If the Law in the UK would not make children accountable for their actions in a criminal sense then it would stand to reason that, by the same logic, children could not be accountable for any racist views which they may utter.
Conclusion
While many have researched the topic of racism amongst children there seems to be little, if anything, written to suggest that researchers have struggled to gather data due to barriers created by their own ethnic background and criticism persists on the reliability of data which has been harvested by adults. It would be interesting, therefore, to collate responses on and around the topic of race from children if the information appeared to be collected by a child. It has been proved that children do not act normally when there is an adult in the room whether a bond exists or not.
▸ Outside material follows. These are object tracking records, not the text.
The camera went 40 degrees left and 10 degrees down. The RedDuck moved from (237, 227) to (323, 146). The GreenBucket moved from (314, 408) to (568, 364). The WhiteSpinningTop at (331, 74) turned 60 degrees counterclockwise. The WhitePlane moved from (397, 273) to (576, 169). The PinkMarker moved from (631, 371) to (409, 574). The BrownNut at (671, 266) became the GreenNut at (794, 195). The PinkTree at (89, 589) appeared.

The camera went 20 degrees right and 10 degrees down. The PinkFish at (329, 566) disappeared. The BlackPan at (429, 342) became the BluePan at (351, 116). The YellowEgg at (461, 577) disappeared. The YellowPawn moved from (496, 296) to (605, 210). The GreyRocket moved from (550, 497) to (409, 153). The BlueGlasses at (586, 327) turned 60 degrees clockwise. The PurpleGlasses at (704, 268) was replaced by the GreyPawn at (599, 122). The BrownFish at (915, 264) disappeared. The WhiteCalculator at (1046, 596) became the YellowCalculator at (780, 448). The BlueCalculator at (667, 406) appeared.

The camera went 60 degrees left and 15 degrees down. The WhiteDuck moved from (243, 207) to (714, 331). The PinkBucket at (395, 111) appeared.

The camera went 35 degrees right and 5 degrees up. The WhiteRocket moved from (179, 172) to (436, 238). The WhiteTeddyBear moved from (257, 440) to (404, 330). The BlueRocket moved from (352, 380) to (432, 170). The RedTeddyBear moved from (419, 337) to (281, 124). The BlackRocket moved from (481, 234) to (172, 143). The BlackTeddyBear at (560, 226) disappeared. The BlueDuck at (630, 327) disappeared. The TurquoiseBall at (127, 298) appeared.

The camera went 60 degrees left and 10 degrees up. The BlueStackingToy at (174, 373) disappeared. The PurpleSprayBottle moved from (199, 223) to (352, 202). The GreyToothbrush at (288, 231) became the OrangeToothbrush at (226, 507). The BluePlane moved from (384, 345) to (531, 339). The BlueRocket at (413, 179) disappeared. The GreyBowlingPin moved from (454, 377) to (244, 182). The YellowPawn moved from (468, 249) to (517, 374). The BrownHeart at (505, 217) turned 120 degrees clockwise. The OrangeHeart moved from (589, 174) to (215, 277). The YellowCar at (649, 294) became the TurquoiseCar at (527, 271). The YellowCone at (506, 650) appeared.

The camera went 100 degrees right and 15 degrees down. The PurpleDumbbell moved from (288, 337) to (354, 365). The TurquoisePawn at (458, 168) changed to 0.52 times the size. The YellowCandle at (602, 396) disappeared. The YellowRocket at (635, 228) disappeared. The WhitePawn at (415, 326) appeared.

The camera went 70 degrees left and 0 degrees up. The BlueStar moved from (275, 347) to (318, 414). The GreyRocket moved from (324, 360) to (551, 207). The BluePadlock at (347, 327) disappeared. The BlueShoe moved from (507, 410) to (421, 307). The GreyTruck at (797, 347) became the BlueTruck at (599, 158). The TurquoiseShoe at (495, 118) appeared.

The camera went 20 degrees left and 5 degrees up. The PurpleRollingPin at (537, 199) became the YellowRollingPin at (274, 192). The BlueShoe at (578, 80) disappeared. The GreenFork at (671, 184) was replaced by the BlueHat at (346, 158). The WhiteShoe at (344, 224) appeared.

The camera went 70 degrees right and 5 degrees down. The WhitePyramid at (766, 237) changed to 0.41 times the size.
If a child could be primed to ask questions on the topic or maybe even observations carried out on children in their familiar surroundings when confronted with racial or ethnical differences whether reactions would be different. This is criticism which has been levelled at Piaget among others by Van Ausedale (p7) who has also question whether, ultimately, Piaget’s cognitive development theory can be applied to children’s understanding of racial/ethnic difference.